Thomas Catenacci of the Washington Free Beacon documents a problem plaguing California Gov. Gavin Newsom’s administration.
“Indigenous knowledge,” a pseudoscience that posits Native Americans possess an innate understanding of how the world works, is thriving in California, where Gov. Gavin Newsom’s (D.) administration has contended that “Western science” must embrace “the generations of knowledge held by Indigenous communities,” according to a Washington Free Beacon review of state documents.
Since Newsom entered office six years ago, the California state government has allocated hundreds of millions of dollars on programs promoting the idea, which the state also refers to as “traditional ecological knowledge,” and has leveraged it across several government functions, including wildfire mitigation, energy development, wildlife recovery, and land conservation, the documents show. The Newsom administration has made indigenous knowledge a central pillar of its climate agenda in particular.
The extensive taxpayer-funded indigenous knowledge efforts in California, which are detailed in an intricate web of state initiatives, reports, programs, and laws, highlight just how far a fringe academic theory has proliferated throughout Democratic Party-controlled governments.
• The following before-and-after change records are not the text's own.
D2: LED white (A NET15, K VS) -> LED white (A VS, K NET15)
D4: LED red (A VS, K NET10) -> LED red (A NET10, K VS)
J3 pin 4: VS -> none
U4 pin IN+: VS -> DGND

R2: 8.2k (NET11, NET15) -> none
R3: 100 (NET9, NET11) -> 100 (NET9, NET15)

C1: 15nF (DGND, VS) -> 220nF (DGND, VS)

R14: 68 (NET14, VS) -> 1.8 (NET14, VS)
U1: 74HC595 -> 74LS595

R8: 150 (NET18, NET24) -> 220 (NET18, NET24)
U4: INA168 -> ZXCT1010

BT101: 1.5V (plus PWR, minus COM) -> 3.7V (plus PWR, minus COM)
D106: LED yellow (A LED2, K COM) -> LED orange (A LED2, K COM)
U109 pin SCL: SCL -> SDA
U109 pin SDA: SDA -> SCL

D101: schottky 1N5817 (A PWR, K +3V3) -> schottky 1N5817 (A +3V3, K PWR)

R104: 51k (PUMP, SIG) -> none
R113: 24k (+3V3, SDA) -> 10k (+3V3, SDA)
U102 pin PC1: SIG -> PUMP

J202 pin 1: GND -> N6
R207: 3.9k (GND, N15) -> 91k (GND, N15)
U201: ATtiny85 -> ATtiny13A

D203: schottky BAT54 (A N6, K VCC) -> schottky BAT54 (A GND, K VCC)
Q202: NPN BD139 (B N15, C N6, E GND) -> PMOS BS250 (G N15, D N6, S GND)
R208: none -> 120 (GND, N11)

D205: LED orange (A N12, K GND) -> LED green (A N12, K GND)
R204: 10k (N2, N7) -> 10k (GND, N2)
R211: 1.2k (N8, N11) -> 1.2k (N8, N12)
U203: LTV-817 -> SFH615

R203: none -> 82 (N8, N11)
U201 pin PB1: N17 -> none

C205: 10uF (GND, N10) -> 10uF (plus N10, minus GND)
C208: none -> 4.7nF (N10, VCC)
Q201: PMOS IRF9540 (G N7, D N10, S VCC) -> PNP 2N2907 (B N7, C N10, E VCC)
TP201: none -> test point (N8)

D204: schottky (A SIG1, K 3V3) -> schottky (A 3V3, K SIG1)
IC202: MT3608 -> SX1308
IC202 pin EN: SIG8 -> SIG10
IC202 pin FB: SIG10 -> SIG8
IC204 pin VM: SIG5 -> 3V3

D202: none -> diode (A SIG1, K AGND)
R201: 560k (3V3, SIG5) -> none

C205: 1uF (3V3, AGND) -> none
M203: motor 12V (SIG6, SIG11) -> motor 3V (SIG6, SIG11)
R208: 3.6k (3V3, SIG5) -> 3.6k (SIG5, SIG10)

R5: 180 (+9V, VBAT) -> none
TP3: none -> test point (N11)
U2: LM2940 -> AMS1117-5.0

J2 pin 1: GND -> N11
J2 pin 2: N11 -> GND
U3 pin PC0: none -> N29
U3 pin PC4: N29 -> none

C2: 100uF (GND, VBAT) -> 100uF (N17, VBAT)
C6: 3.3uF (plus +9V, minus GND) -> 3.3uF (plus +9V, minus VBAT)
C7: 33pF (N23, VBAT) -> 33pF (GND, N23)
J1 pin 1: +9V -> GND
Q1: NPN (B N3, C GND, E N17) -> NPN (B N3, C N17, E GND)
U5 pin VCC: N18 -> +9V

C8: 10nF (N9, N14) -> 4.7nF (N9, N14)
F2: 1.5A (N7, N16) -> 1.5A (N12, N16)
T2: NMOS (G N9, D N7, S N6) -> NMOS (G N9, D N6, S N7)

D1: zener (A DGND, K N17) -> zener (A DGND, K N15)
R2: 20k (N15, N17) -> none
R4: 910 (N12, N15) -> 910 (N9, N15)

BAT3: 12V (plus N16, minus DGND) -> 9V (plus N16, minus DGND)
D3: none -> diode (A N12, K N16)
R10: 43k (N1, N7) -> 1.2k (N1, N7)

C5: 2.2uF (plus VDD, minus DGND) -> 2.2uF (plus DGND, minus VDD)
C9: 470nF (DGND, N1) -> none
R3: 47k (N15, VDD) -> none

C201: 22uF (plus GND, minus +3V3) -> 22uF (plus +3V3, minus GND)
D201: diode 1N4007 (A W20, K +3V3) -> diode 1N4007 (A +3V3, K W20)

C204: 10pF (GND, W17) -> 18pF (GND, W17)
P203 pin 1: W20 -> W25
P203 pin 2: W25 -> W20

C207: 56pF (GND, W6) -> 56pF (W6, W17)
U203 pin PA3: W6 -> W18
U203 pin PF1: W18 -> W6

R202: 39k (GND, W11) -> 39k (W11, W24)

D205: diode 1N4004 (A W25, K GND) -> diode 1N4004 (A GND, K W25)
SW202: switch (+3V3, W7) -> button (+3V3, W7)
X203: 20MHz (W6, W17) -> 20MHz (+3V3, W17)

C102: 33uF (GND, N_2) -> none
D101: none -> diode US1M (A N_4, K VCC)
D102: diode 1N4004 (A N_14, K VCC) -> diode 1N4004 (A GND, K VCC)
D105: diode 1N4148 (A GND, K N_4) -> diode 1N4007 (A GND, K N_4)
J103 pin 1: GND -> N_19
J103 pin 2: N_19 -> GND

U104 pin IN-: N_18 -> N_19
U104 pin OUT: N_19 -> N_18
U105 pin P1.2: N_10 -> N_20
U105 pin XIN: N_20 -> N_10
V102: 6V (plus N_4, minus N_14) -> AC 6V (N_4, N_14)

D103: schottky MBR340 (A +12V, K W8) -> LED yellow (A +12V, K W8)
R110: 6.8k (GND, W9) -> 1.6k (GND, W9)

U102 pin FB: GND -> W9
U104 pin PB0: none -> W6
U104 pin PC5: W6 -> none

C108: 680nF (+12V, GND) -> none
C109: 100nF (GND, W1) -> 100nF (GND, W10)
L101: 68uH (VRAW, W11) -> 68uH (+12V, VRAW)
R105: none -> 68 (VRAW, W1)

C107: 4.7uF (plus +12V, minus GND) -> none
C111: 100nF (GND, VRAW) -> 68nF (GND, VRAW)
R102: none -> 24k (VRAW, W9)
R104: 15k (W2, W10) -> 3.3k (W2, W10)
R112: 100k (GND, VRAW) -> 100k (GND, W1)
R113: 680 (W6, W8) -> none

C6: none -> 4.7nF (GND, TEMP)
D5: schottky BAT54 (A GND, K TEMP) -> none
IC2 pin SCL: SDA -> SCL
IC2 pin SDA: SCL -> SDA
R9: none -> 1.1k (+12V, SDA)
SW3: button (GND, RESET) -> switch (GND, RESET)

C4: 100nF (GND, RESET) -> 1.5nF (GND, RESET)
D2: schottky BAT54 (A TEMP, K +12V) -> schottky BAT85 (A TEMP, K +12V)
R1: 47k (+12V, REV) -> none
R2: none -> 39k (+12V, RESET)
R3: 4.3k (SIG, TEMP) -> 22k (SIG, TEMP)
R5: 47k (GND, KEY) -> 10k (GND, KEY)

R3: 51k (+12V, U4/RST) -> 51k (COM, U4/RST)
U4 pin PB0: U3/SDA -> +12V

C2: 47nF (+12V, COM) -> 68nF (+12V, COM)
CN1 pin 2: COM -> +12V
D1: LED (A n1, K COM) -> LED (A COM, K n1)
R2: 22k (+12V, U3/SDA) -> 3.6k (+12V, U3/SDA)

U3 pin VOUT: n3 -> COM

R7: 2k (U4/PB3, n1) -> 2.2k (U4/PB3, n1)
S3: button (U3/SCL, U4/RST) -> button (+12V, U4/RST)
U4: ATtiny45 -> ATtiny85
While scientists describe it as “dangerous” and a rejection of the scientific method, the Biden administration forced indigenous knowledge into agencies across the federal government, from the National Oceanic and Atmospheric Administration to the Department of Defense.
Newsom’s embrace of indigenous knowledge has been similarly enthusiastic.
“Western science has overlooked the generations of knowledge held by indigenous communities, who have stewarded the land since time immemorial,” states a draft copy of California’s 2024 climate adaptation strategy released last year. “Seeking and elevating Traditional Ecological Knowledge can augment conventional research methods to better understand how California’s climate and environment have changed over time.”
That strategy, the Newsom administration said, will be implemented over the next three years. According to the California Energy Commission, as part of that implementation, the state will develop its fifth climate change assessment, which will expand reliance on indigenous knowledge through its Tribal Research Program.